Collins grew up in public housing in Elmira, N.Y., counted up church collections and worked in a pizza parlor to pay for flying lessons, got loans and scholarships to cover college, majored in math and joined the Air Force. She became only the second woman to enter Air Force Test Pilot School. And, in 1990, she became the first woman to be selected by NASA as a spacecraft pilot.
She is married to a former Air Force pilot, Pat Youngs, who flies for Delta Air Lines. Besides Bridget, 9, they have a 4-year-old son, Luke.
Collins says she's been "right up front" with Bridget about her impending shuttle mission, telling the girl to expect to be scared and that that's OK. Her son is too young to understand.

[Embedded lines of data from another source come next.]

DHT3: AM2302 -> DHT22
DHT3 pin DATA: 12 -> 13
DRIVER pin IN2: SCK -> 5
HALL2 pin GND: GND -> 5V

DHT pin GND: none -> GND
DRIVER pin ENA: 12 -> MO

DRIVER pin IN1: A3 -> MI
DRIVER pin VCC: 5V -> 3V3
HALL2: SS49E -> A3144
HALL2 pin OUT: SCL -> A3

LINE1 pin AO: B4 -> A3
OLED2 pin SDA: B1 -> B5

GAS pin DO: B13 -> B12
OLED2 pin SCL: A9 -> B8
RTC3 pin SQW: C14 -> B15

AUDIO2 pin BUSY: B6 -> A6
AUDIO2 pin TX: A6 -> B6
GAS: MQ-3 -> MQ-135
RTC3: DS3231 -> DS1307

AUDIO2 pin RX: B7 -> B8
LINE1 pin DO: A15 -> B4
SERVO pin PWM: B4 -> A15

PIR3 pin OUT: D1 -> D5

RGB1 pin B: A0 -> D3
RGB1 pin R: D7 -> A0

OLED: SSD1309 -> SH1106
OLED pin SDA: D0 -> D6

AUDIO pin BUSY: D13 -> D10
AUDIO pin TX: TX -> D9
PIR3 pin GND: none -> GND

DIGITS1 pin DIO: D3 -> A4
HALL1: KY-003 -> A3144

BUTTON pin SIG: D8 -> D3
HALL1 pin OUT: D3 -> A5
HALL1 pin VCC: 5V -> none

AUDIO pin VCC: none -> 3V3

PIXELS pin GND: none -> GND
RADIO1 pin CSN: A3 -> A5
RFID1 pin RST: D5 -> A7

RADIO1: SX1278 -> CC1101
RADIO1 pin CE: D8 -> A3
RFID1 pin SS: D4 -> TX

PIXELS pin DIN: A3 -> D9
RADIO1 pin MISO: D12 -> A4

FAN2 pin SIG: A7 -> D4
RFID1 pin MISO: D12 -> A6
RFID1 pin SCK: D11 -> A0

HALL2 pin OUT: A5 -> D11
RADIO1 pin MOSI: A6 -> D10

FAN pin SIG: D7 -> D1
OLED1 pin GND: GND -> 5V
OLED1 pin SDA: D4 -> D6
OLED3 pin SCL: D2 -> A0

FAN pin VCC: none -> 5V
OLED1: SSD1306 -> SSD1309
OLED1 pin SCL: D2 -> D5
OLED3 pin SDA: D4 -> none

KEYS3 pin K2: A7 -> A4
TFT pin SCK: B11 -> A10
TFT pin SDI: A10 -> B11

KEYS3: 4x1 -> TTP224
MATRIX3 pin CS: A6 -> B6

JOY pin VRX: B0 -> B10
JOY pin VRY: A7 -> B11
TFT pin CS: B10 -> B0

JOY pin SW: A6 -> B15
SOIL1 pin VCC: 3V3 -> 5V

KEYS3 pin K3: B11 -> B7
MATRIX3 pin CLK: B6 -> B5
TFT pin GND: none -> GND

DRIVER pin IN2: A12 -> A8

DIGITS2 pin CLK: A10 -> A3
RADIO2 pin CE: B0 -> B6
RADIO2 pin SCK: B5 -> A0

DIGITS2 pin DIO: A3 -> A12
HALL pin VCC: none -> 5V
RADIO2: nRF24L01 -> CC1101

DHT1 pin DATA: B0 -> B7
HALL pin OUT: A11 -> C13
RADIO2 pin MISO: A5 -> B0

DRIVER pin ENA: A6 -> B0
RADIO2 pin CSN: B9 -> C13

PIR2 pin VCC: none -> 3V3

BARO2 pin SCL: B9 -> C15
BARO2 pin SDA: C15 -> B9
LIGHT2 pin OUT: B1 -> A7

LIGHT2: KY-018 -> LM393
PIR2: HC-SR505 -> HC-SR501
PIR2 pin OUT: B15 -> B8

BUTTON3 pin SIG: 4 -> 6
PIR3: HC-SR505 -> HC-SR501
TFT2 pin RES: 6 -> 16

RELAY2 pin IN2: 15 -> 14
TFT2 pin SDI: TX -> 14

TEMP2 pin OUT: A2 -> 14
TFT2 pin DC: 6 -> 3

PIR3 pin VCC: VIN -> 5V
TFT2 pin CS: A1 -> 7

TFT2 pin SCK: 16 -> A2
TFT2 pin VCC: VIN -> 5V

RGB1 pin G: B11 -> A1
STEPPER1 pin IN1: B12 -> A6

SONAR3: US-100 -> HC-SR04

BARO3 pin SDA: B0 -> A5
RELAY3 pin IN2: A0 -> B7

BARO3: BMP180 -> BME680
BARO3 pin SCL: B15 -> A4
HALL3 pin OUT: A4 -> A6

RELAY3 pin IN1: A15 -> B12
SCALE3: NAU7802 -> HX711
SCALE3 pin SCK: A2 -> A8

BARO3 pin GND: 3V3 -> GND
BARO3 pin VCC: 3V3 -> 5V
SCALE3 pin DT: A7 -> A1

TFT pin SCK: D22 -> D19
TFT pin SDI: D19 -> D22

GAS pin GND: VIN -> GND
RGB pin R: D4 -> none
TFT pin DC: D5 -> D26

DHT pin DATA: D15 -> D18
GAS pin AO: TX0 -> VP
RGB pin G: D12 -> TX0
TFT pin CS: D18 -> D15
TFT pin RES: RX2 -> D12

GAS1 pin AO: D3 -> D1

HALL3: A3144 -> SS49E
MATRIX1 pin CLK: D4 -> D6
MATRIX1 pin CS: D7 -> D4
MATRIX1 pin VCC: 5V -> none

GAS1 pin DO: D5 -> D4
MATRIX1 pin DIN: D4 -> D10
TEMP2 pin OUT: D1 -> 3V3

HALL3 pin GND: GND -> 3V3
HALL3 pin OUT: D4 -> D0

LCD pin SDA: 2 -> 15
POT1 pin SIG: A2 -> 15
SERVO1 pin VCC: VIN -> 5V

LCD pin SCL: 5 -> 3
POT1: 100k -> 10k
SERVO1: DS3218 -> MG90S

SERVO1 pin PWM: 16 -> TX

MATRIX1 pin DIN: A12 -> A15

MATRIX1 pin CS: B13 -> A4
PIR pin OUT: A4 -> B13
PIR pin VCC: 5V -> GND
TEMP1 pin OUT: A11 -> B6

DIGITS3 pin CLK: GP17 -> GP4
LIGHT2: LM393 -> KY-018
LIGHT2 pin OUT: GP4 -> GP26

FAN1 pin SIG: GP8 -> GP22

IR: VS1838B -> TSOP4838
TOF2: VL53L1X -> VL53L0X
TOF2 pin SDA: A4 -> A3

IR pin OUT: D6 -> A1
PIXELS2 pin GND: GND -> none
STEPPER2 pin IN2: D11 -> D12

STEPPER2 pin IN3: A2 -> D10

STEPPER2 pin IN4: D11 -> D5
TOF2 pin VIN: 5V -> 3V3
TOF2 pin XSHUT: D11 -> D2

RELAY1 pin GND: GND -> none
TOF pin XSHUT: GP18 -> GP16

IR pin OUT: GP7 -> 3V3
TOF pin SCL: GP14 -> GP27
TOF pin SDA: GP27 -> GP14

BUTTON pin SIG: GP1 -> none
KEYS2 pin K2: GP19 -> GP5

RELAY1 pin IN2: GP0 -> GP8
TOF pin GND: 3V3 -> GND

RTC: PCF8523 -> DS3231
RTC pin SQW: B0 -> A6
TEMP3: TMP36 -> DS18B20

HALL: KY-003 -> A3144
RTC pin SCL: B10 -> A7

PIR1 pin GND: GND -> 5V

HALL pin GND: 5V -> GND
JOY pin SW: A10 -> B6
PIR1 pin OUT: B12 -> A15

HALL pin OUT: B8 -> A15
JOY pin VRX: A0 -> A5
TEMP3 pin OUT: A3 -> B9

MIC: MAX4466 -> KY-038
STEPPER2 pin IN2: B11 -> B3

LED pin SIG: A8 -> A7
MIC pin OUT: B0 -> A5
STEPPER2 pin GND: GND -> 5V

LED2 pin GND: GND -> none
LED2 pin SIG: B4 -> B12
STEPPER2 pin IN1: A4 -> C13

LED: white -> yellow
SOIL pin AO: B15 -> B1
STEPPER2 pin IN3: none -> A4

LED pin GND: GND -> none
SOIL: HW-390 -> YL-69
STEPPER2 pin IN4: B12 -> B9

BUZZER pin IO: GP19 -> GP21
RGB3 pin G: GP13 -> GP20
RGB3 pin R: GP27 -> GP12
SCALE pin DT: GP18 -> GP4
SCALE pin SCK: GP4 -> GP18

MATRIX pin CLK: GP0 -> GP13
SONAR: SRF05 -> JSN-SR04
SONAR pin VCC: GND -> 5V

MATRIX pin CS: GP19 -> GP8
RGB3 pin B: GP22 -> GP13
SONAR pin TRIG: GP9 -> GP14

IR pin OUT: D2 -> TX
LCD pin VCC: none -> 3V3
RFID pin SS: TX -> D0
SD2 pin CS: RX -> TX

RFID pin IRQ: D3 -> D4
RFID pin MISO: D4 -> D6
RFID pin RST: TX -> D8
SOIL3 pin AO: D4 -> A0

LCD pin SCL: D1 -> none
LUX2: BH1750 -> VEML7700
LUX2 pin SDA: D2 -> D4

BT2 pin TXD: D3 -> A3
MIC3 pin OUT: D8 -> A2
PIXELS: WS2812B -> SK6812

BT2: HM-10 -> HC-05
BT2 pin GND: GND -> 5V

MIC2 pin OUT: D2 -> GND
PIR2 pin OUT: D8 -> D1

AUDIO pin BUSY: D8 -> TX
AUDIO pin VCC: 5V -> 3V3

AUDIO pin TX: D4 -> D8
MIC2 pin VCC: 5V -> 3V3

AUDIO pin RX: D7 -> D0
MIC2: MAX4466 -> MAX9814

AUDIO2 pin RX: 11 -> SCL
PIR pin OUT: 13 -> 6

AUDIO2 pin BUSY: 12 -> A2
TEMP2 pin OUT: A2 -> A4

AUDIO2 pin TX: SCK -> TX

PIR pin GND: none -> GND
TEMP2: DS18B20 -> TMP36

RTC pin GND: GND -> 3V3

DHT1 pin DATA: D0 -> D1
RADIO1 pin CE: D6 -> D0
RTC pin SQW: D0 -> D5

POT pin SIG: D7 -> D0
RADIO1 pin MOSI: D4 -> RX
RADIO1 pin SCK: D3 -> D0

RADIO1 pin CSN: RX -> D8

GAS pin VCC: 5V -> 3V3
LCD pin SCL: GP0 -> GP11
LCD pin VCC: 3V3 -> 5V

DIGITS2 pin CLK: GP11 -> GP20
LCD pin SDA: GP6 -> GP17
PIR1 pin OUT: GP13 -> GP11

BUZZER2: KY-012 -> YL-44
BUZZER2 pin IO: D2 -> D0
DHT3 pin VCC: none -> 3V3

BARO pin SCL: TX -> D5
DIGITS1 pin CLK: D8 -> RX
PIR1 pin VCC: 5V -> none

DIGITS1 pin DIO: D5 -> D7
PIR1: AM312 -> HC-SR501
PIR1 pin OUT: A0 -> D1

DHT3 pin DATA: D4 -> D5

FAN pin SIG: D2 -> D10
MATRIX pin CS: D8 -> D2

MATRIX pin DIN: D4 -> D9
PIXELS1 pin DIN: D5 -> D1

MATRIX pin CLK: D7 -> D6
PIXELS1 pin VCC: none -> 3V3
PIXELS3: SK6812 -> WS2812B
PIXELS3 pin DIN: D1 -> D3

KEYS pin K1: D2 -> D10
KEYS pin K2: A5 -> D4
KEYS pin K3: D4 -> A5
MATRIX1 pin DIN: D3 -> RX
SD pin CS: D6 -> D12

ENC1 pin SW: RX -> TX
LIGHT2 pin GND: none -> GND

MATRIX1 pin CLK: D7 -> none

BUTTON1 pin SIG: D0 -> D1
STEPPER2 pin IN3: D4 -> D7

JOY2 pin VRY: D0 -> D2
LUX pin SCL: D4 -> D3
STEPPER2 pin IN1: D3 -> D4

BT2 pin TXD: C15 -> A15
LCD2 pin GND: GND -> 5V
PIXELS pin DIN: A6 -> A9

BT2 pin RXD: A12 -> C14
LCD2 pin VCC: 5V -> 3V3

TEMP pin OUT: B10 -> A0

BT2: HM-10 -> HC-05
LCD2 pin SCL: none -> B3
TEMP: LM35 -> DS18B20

"I want you to know that I'm going to be safe and I will not fly this mission if I think it's going to be unsafe," Collins says she told her daughter. "I will be back after a 12-day mission. And I'm doing this mission because this is something I believe in and we need to carry on the mission of the Columbia crew."
Orders from 'Mom'
Given the stress of the past two years with undoubtedly more to come, Collins has already informed the one woman and five men on her crew that once they are in orbit, "You are under orders to have fun."
"People ask me what's the toughest day on the flight. Well, frankly, flight day one, two, three, four and five. The first five days are going to be difficult because we're doing things for the first time," Collins says. That's all the more reason to "enjoy the human side of space, float around, and I'm not supposed to say this, but play with your food. I mean, go ahead and do the crazy things — we might as well enjoy it."
Her Air Force nickname was Mom, an endearing term seldom used these days. But her Discovery crew members get almost misty-eyed when they talk about her, almost as a beloved, well, yes, mother.
"She didn't change one iota after she became commander, after she was the first woman commander," says astronaut Charles Camarda, a Ph.D. engineer who is four years older than Collins. "She is as unselfish and as selfless a person as she is now, and she is as down to Earth and she is as competent. She's the type of leader we need more of."
With seven sometimes dissenting opinions on the crew, "Eileen is very good at resolving any issues and bringing us all together," Camarda says. "She's the ideal person for this mission, as fate would have it."